Humanitarian Corridors: Further group of refugees arrives in Rome
A group of Syrian refugees were welcomed at Rome’s Fiumicino airport on Tuesday as part of a humanitarian corridors programme.
The initiative is being promoted by the Community of Sant’ Egidio and aided by the Italian Ministry of Foreign Affairs and the Ministry of the Interior.
The refugees were welcomed on Tuesday morning by Marco Impagliazzo, president of the Sant’Egidio community, Luca Maria Negro, president of the Federation of Evangelical Churches in Italy and the deputy minister of the Italian Department of Foreign Affairs, Mario Giro.
The humanitarian corridors initiative, a reception programme for vulnerable migrants, was launched two years ago in Italy.
The initiative was in response to scores of people making the perilous journey from their countries of origin and often dying in the Mediterranean Sea.

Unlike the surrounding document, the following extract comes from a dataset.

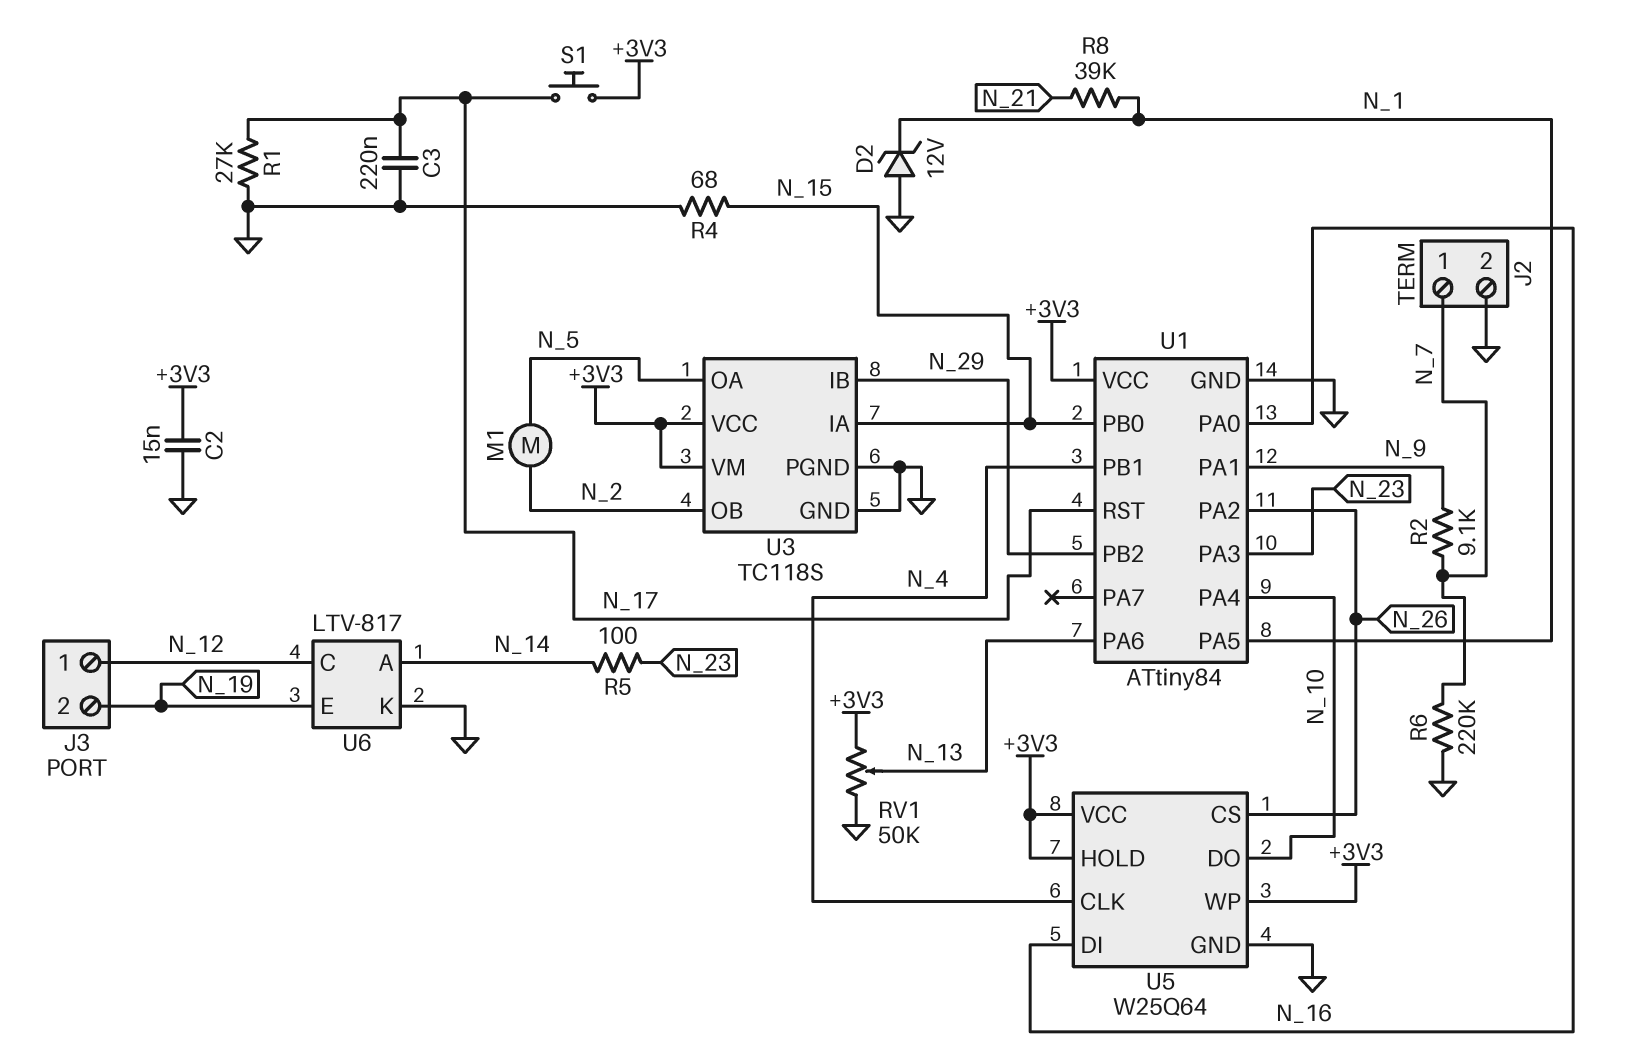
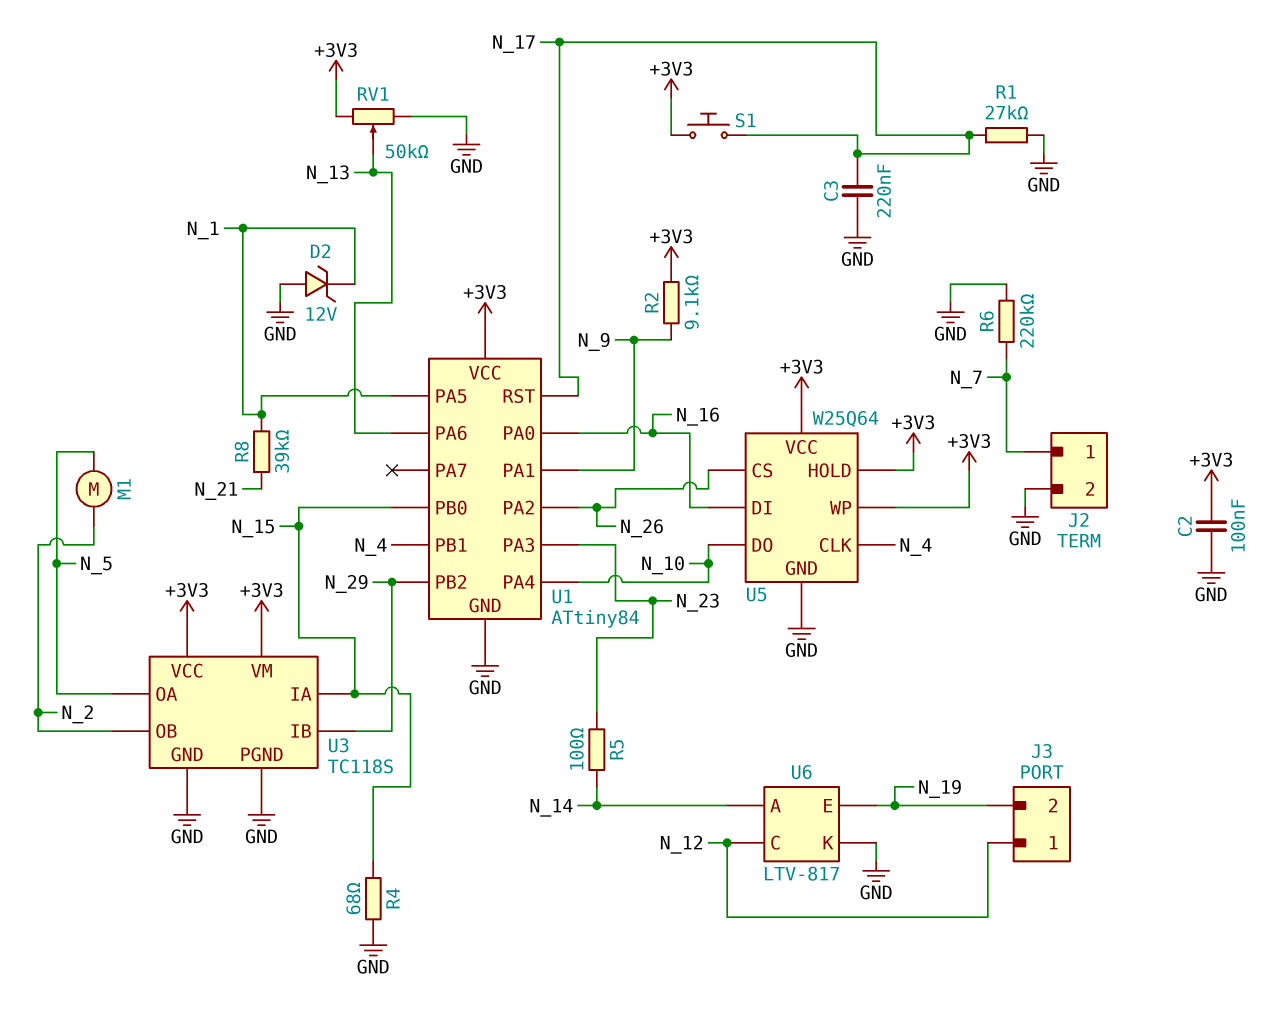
C2: 15nF (+3V3, GND) -> 100nF (+3V3, GND)
R2: 9.1k (N_7, N_9) -> 9.1k (+3V3, N_9)

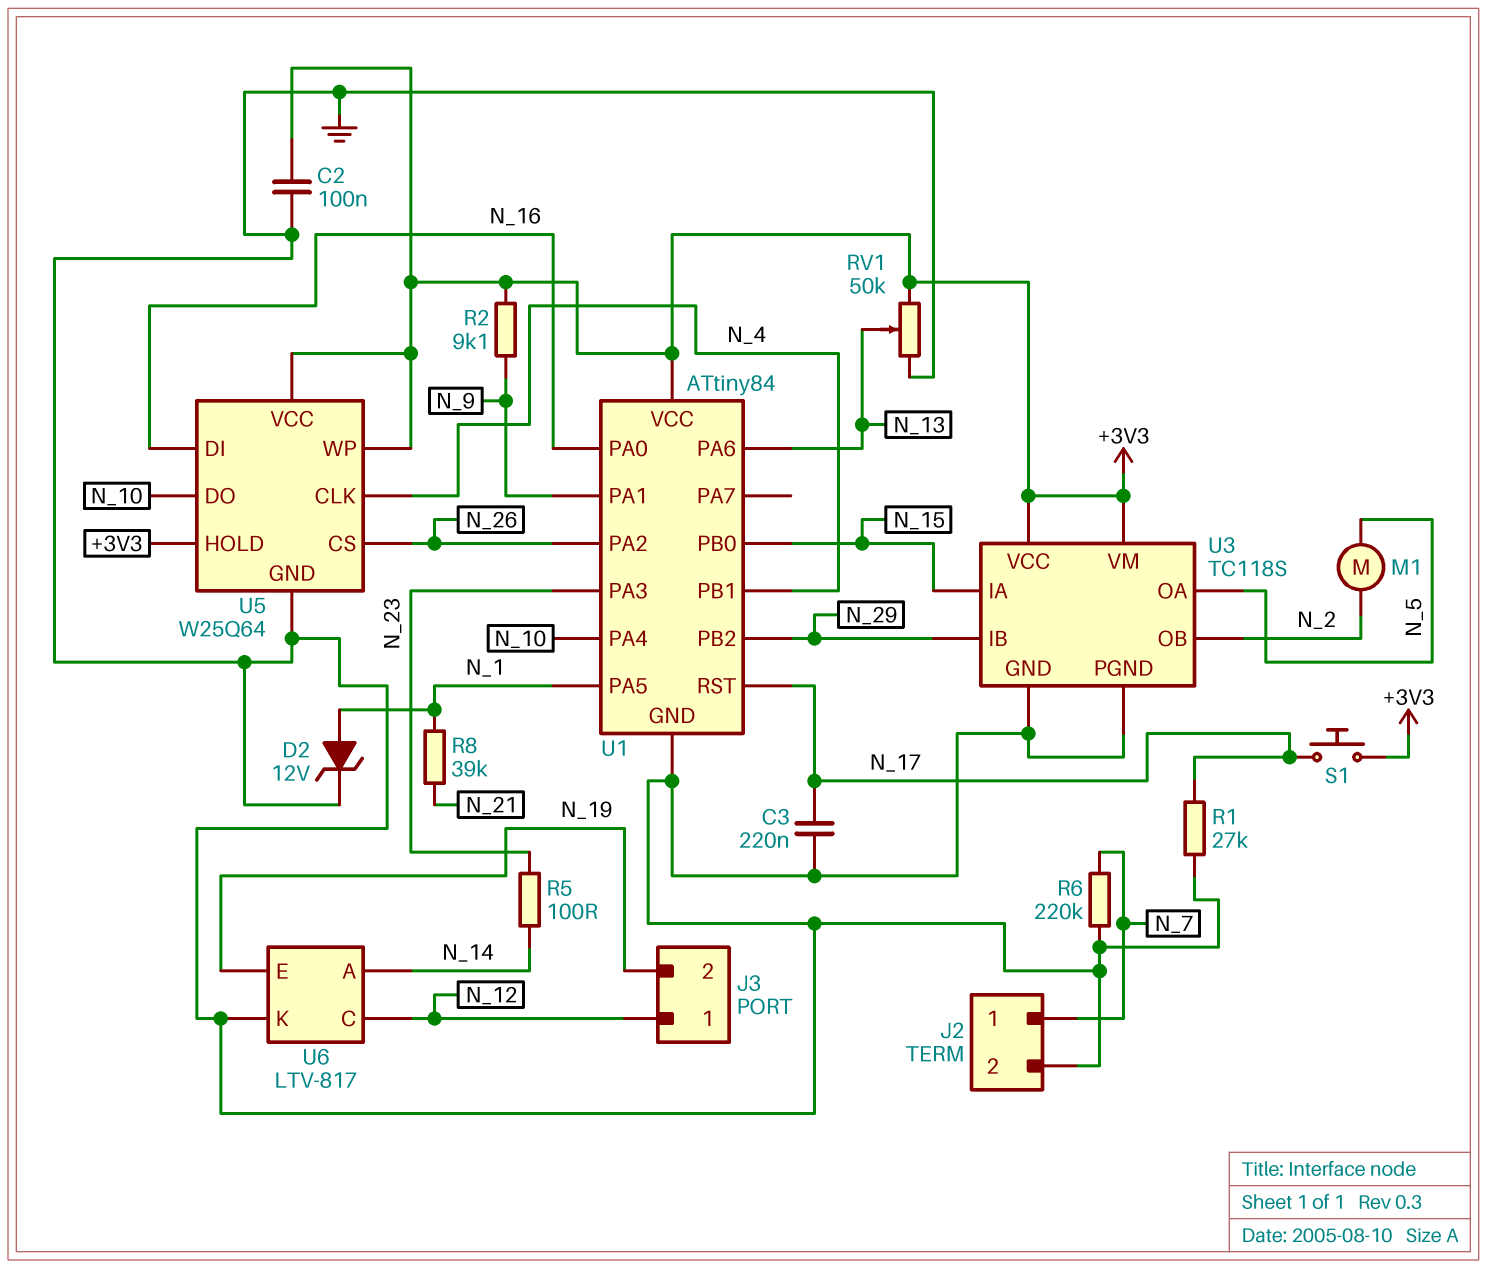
D2: zener 12V (A GND, K N_1) -> zener 12V (A N_1, K GND)
R4: 68 (GND, N_15) -> none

Brother and sister Nawraz and Kifah flew into Rome via Lebanon on Tuesday with their mother Salwa. They spoke to Vatican Radio Italy’s, Francesca Sabatinelli about what they left behind in their home country of Syria.
Nawraz said, he and the rest of his family had to flee the conflict in Damascus while his sister Kifah added that “there is no place in Syria today that is away from terrorism, you know it’s surrounded with terrorism and violence”.
Kifah said they heard about the Community of Sant’ Egidio while in Lebanon and got in touch with them. Nawraz noted that, “living in Lebanon is very difficult for Syrians; lots of problems and difficult conditions.”
Kifah said that the people who have fled to Lebanon and the people at Fiumicino who have been welcomed to Rome are “victims of terrorism, victims of violence and also victims of the whole world neglecting their case, the Syrian conflict.”